By Rupert Cornwellin Washington
EVEN THOUGH she narrowly lost the presidential nomination to Barack Obama, Hillary Clinton's name will be formally placed in nomination at this month's Democratic convention in Denver, under a deal announced by the two campaigns last night to heal the persisting divisions within the party.
The move is intended to be "recognition of the historic race she [Hillary Clinton] ran", as the first woman to compete in every single primary and caucus vote. More important, it resolves – in theory at least – one of the major unknowns at the convention, and may defuse the continuing resentment of many Clinton supporters, convinced she was a victim of sexism during the campaign.
The roll call vote on Mrs Clinton, which she is bound to lose, is purely symbolic. It will take place on the convention's penultimate evening. Immediately afterwards she is expected to release her delegates to her rival and pledge her support for the Illinois senator, the first African-American nominee of a major party.
The gesture underscores the vital need for Mr Obama to nail down the backing of women and poorer whites who flocked to Mrs Clinton during the primaries, and whose votes are essential if he is to win the White House. Some have entered the Obama camp.
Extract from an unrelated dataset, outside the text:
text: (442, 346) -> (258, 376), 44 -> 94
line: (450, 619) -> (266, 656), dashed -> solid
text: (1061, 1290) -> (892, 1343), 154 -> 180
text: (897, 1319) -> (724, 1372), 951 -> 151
Other diehard Clinton supporters, still smarting from defeat in the primary campaign, are planning a virtual "parallel" convention in Denver, complete with a flier campaign throughout the city and a special blogging centre. They will also hold a reception on the Tuesday evening that the former first lady speaks at the convention.
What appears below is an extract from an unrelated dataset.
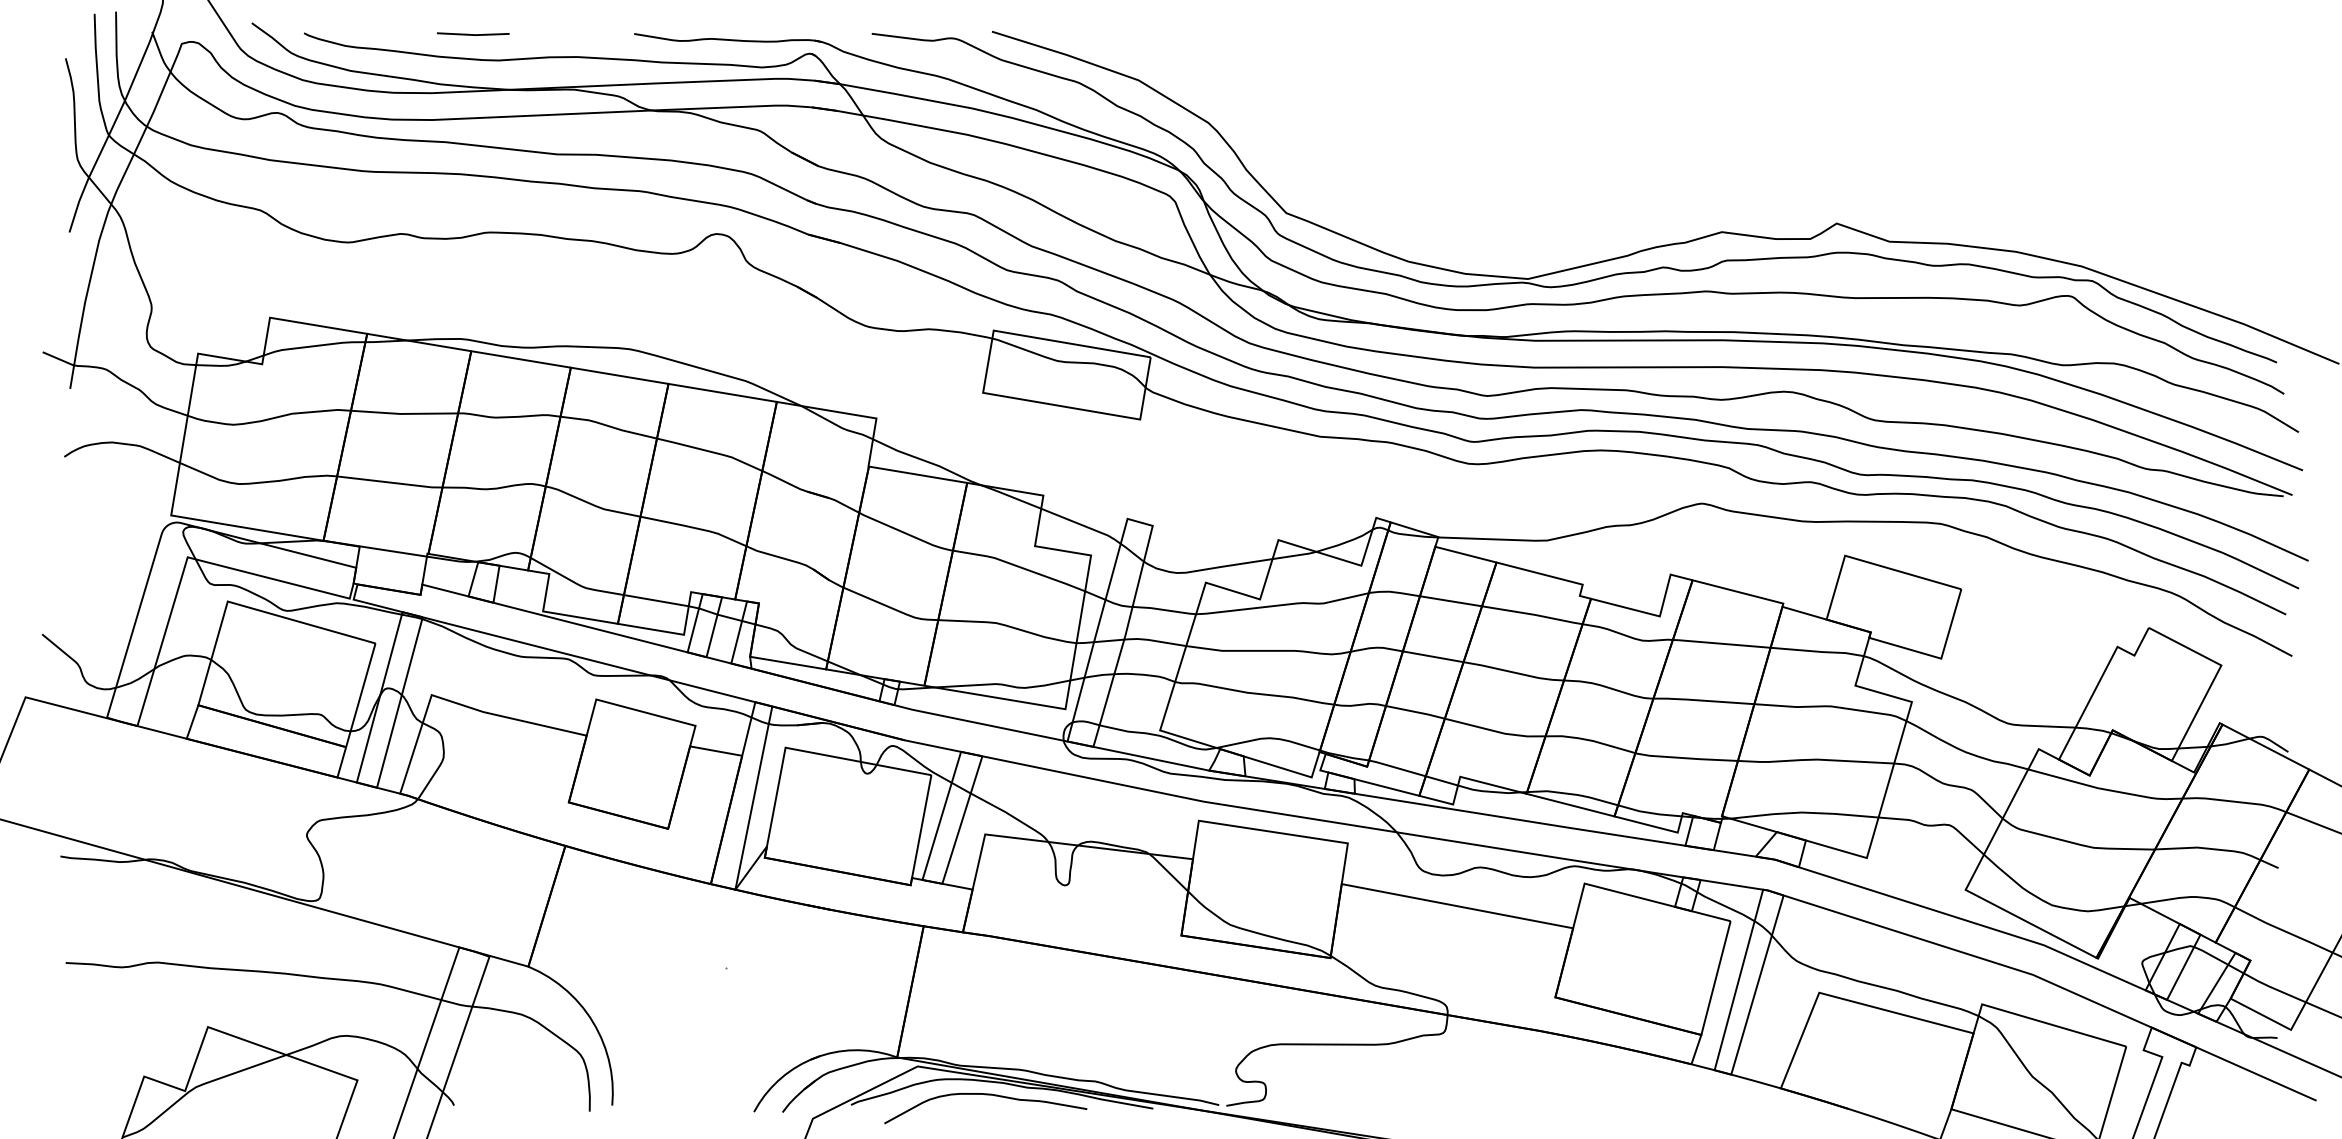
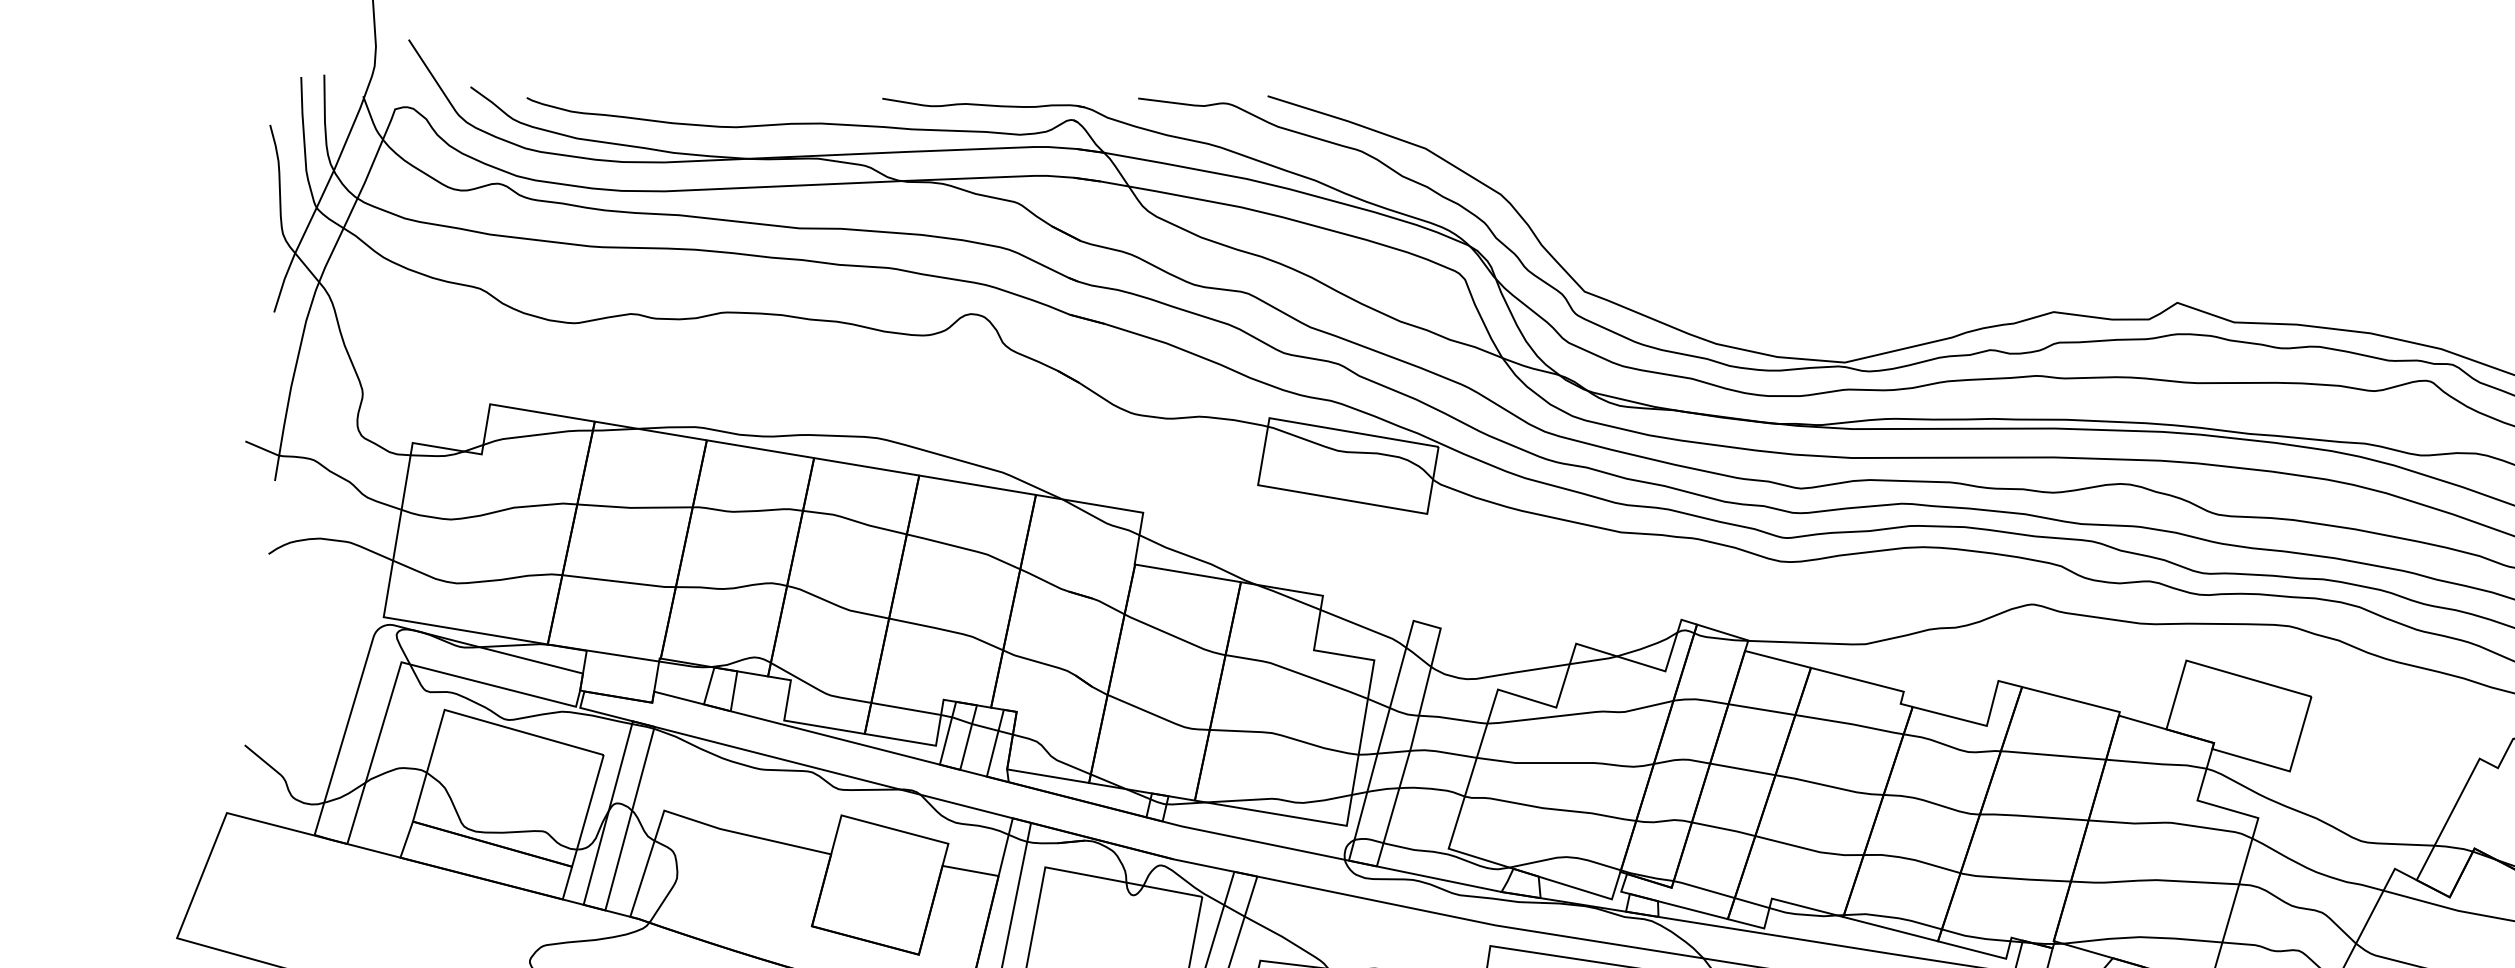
line: (473, 34) -> (709, 99), removed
Even that prime-time slot had disappointed some of her followers. It is unlikely she will be her rival's vice-presidential choice. But Mrs Clinton was not even granted the consolation prize of the keynote speech, the platform which launched Mr Obama into national orbit at the 2004 Boston convention.
This time the honour has gone to the former Virginia governor Mark Warner, a contender for a Senate seat from a swing state Mr Obama hopes to wrest from the Republicans in November. Instead, the rollcall vote is meant to be the "cathartic" moment Clinton supporters demand.
But if one point of friction has been removed, another remains. Bill Clinton, who still cannot conceal his anger that his wife was defeated, has issued only the most tepid of endorsements for Mr Obama.